Monday, March 3, 2014

New Stars Shine in Tribes Production

One of the delights of the recent production of Tribes, by Nina Raine, directed by Stuart Carden, which played recently at the Philadelphia Theatre Company at the Suzanne Roberts Theatre, was  the introduction of two young actors at the very start of their careers. 

The more seasoned performers did their parts well, but it was Tad Cooley, who just last year moved to the area from Texas to attend the NY Conservatory of Dramatic Arts, and Amanda Kearns, who graduated from University of the Arts in 2012, who made us care about their characters in a very authentic way. Cooley played Billy, a boy who has been deaf since birth but is just discovering sign language, and Kearns played Sylvia, a girl with deaf parents who is losing her hearing and figuring out how to cope with that.  .

Cooley, who, like his character, has just recently learned to sign, was raised in Vanderbilt, TX where “football was practically a religion.” With a partial hearing loss from an infection that is growing worse, early on he “learned to manage around it,” playing football and appearing in high school productions. The choice to drop football for theater was an easy one for him.  “I've always been a cheerful kid,” he says, “but I never felt so accomplished and happy with what I've done as when I’m on stage.”

See article on the show at: Broad Street Review

He learned about Tribes when he was performing in Act Normal in NYC, directed by another actor from Philadelphia, Stan Bahorek, who recently appeared in Nerds.

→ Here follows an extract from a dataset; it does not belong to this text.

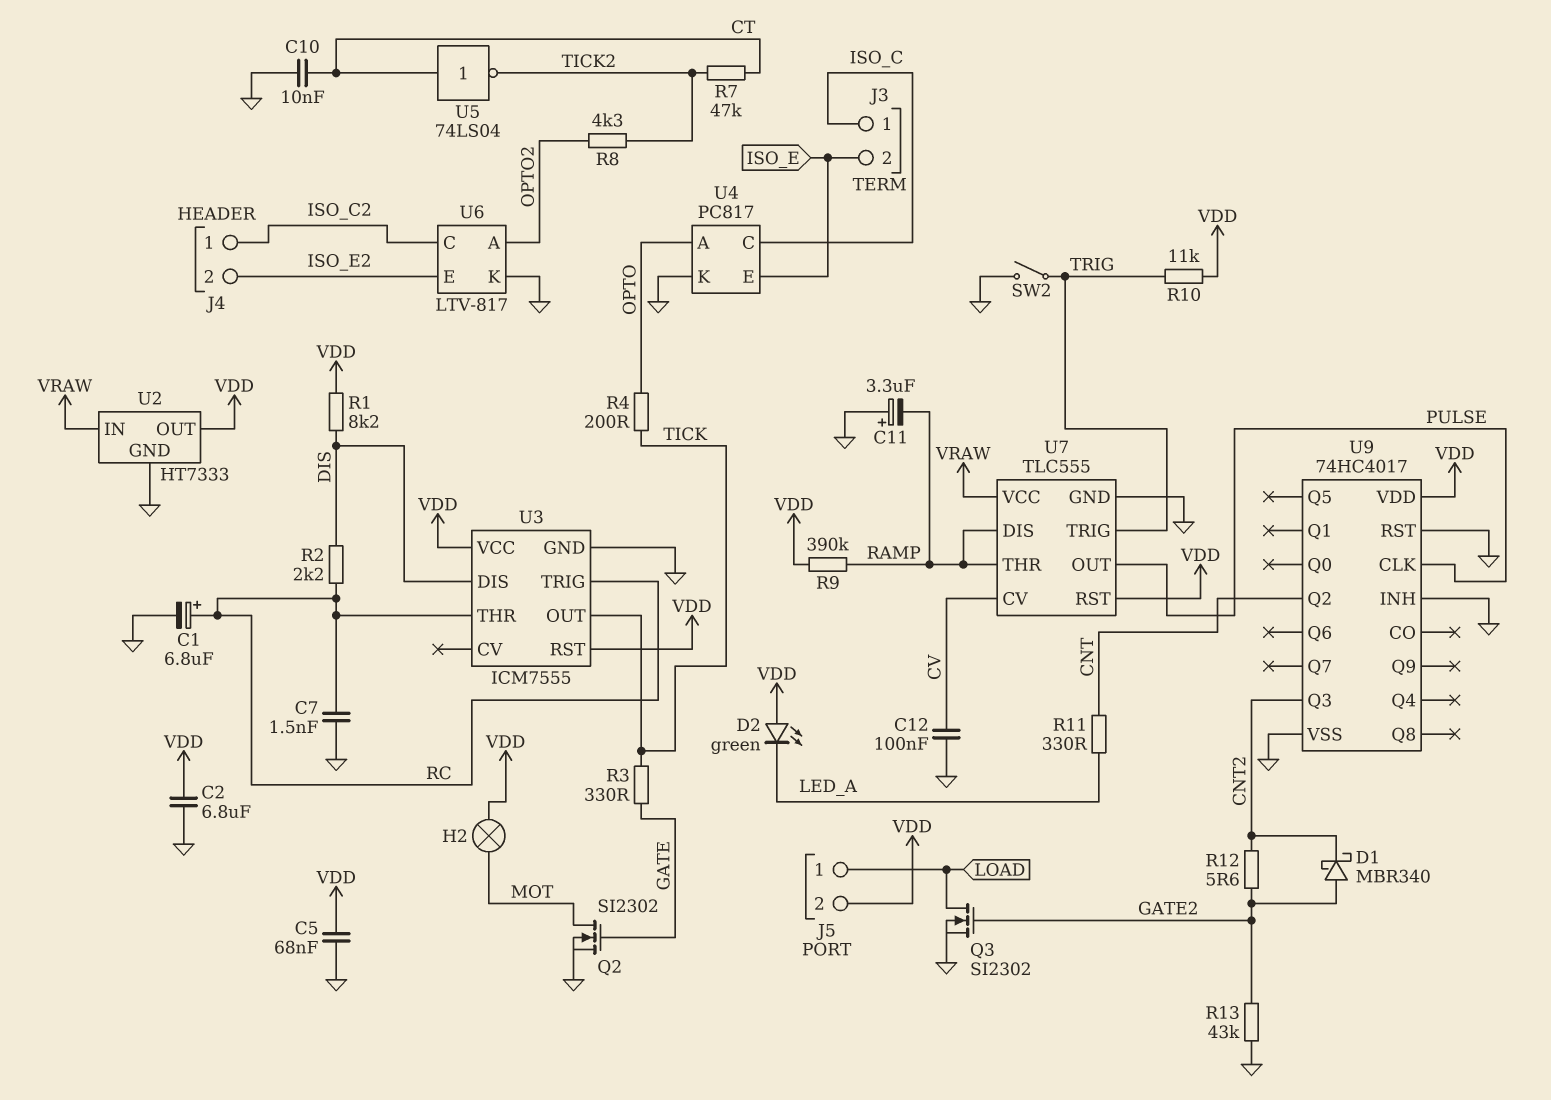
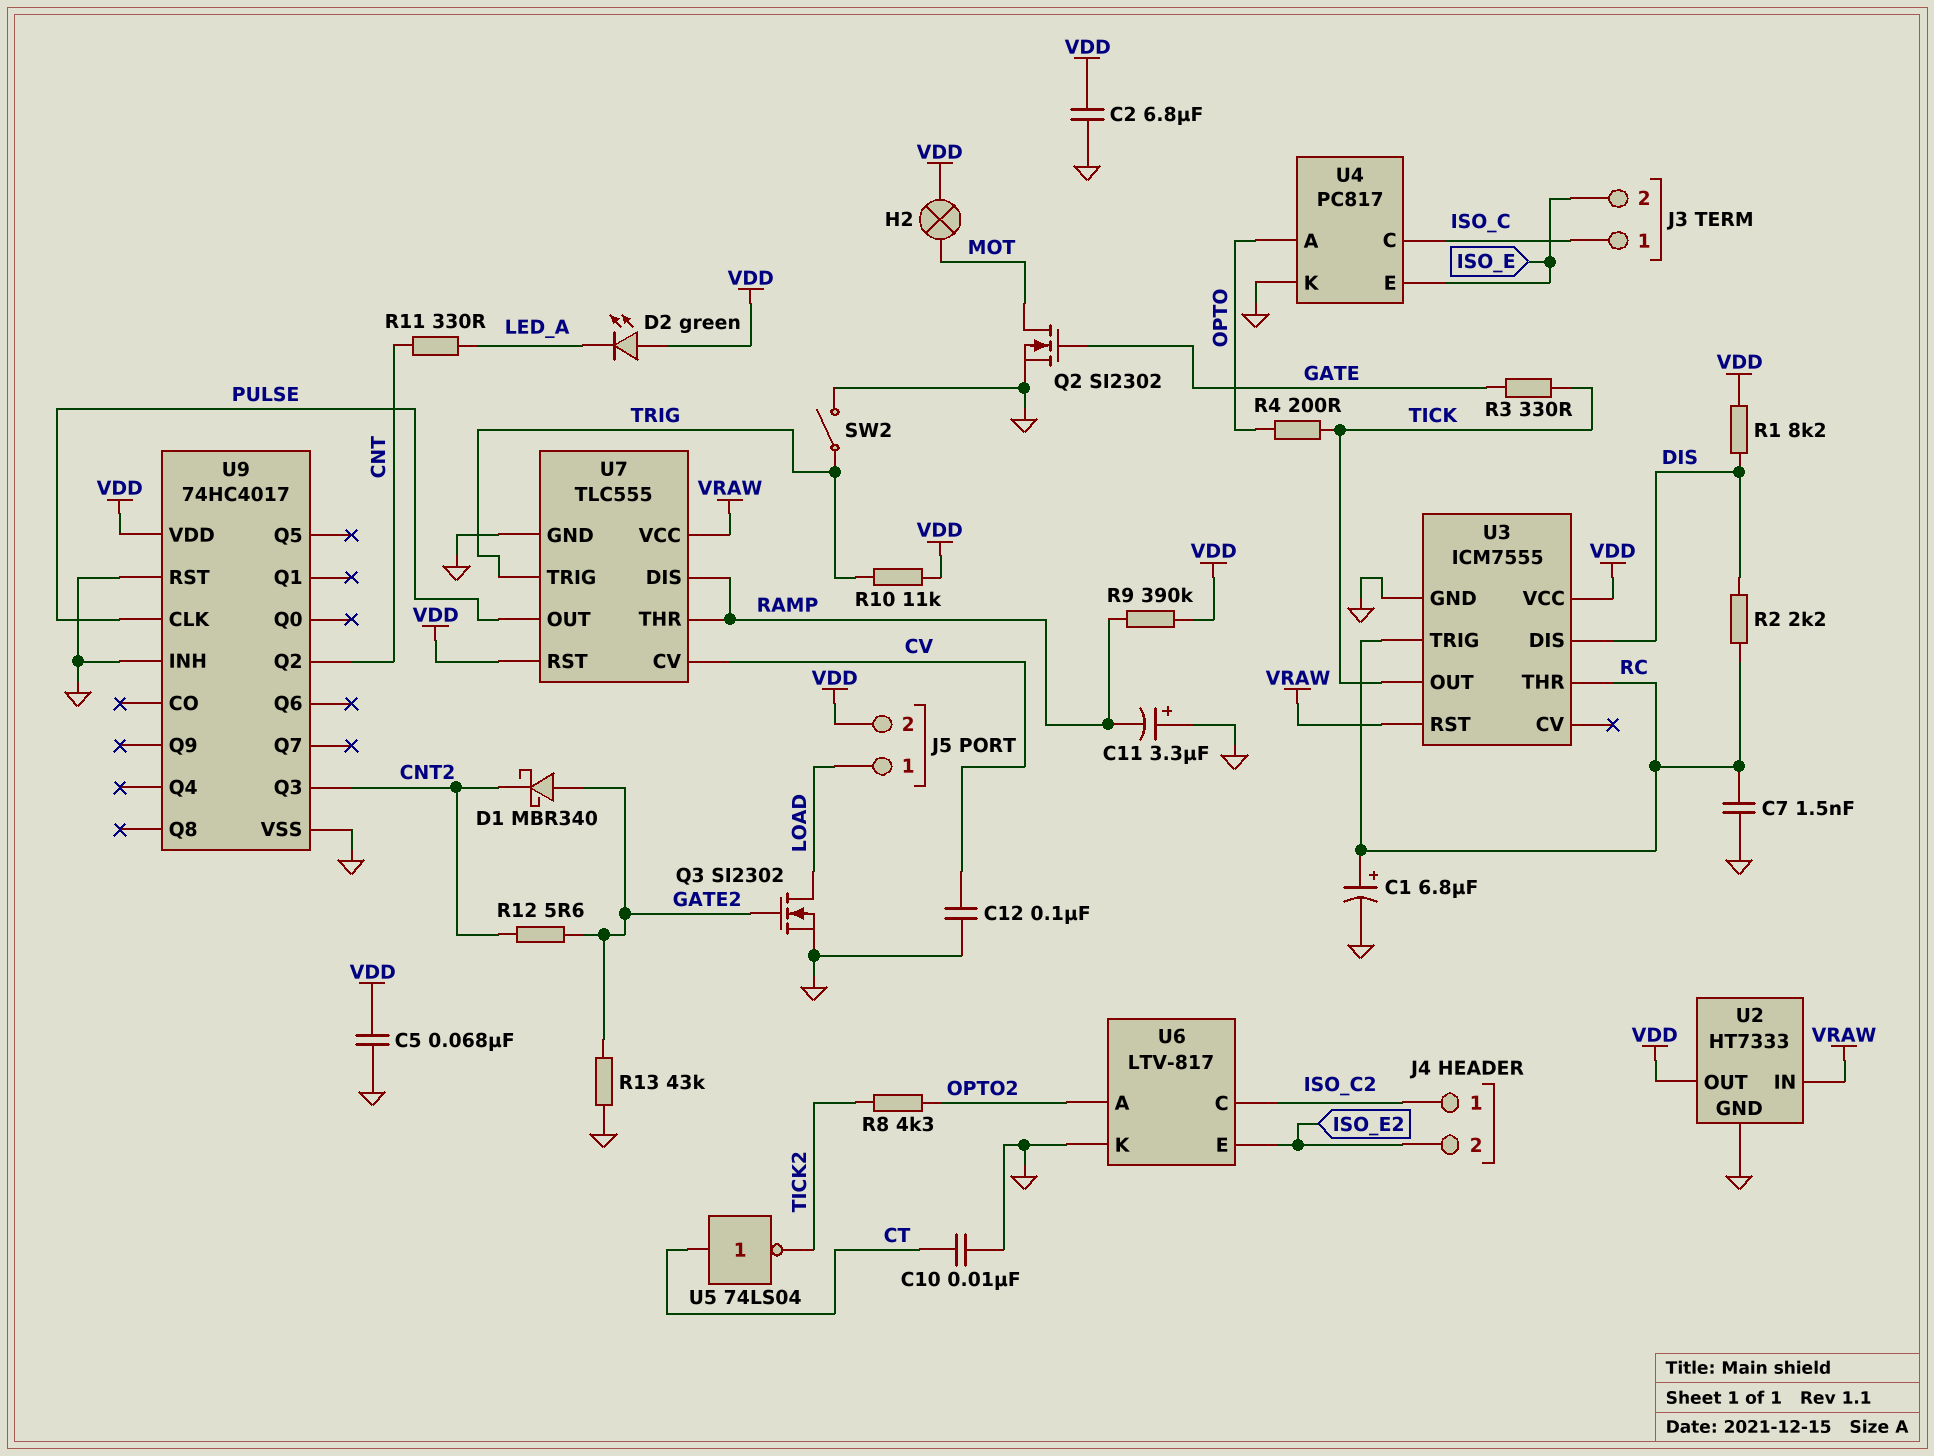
R7: 47k (CT, TICK2) -> none
U3 pin RST: VDD -> VRAW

For the immediate future, Cooley wants to pursue hearing roles as much as possible as long as he can. Yet for him, “Tribes is a very special play. It hits on a lot of fronts for me and I can bring a lot of my own experiences to it.”

Kearns, a newly-minted American citizen who was born in Canada and raised in Boston, came to Philadelphia to study at University of the Arts and found herself working in the theater community even before she graduated. In high school she developed an interest in signing and took classes at a school for the deaf in Boston so that when this opportunity came along, she was already able to sign during the auditions.

For her the play is an “exploration of how we communicate with each other,” with signing as one form of communication. And she’s very conscious of wanting to make sure that she comes across “in a way that is real and understood,” so that it is “possible for deaf audiences to feel part of the show with us.” She also finds that hanging out with her fellow cast members makes it feel very much like a family. “I feel like I’m sitting in my real family living room with them,” she says.

Ultimately it is their relationship that holds this play together. And the play itself can be seen as an important part of the discussion about how to make sure the deaf can be heard whether dealing with the hearing community or within the deaf community itself.